● What is expected
Copy out the listing that follows in its entirety, keeping it exactly the same.

▶

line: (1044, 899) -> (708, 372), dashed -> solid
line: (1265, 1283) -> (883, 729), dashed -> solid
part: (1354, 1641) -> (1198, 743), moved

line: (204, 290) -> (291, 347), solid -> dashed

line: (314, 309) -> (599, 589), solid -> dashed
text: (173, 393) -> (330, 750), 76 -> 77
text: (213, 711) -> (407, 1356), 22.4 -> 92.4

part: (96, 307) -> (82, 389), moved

◀

● Answer space
line: (1044, 899) -> (708, 372), dashed -> solid
line: (1265, 1283) -> (883, 729), dashed -> solid
part: (1354, 1641) -> (1198, 743), moved

line: (204, 290) -> (291, 347), solid -> dashed

line: (314, 309) -> (599, 589), solid -> dashed
text: (173, 393) -> (330, 750), 76 -> 77
text: (213, 711) -> (407, 1356), 22.4 -> 92.4

part: (96, 307) -> (82, 389), moved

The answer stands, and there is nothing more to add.